The MRI Scandal: How India’s Medical Rules Are Betraying Its Own People

A Fourth-Largest Economy That Can’t Save Its Own Citizens

India recently surpassed Japan to become the world’s fourth-largest economy with a GDP of USD 4.18 trillion and is projected to displace Germany from third place within 2.5 to 3 years. We’re racing to become an economic superpower. Our IT professionals code for the world. Our pharmaceutical industry supplies medicines to over 200 countries. India is called the “pharmacy of the world,” providing one-fifth of global generic medicine demand.

But here’s the shocking truth that nobody wants to talk about: This economic giant still cannot manufacture a simple MRI or CT scan machine for its own dying patients.

The Bitter Reality Every Patient Faces

Imagine this: A middle-class father in a Tier-2 city gets severe headaches. The doctor says he needs an MRI scan urgently. He goes to a private hospital. The bill? ₹8,000 to ₹15,000 for a single scan. For many families, this is half a month’s salary. For others, it’s an impossible amount.

Why so expensive? Because every single MRI and CT machine in India is imported. Not some. Not most. Every. Single. One.

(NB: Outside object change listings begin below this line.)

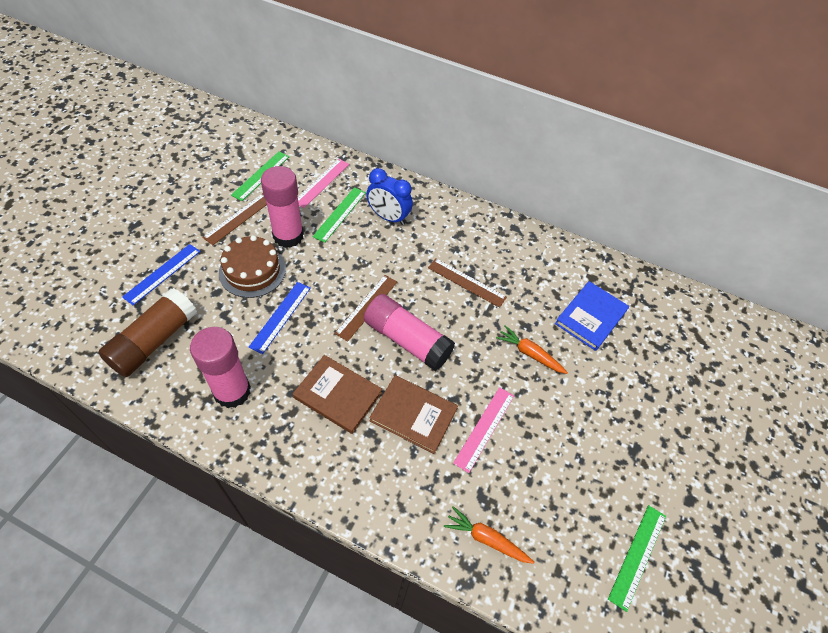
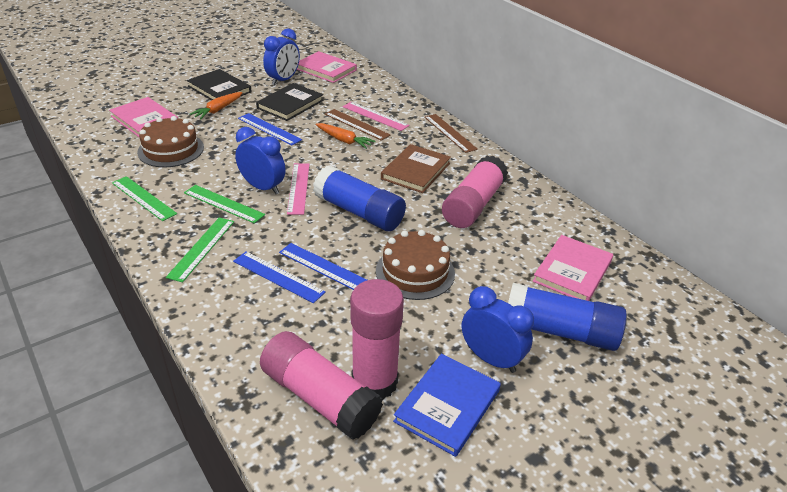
black book: 0 -> 2
blue clock: 1 -> 3
blue glue stick: 0 -> 2
blue ruler: 2 -> 3
brown book: 2 -> 1
brown cake: 1 -> 2
brown glue stick: 1 -> 0
brown ruler: 3 -> 2
pink book: 0 -> 3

The Numbers That Will Shock You

The diagnostic medical imaging market in India is largely import-driven, with brand new CT scan and MRI machines manufactured outside India. Let that sink in. The world’s fourth-largest economy, home to 1.4 billion people, with thousands of engineers graduating every year, cannot make the basic medical equipment that saves lives.

Here’s what makes it worse:

  • Daily Demand: Lakhs of patients across India need MRI and CT scans every single day
  • Private Hospital Monopoly: These hospitals import machines at high costs
  • Government Tax: Import duties on medical devices range from 7.5% to 10%, plus a 5% health cess
  • Patient Suffering: The final burden falls on desperate patients who have no choice

The Import Tax Betrayal

Let’s talk about something that will make your blood boil. The government adds import taxes on these life-saving machines. Medical devices attract basic customs duty of 7.5-10% along with a 5% health cess.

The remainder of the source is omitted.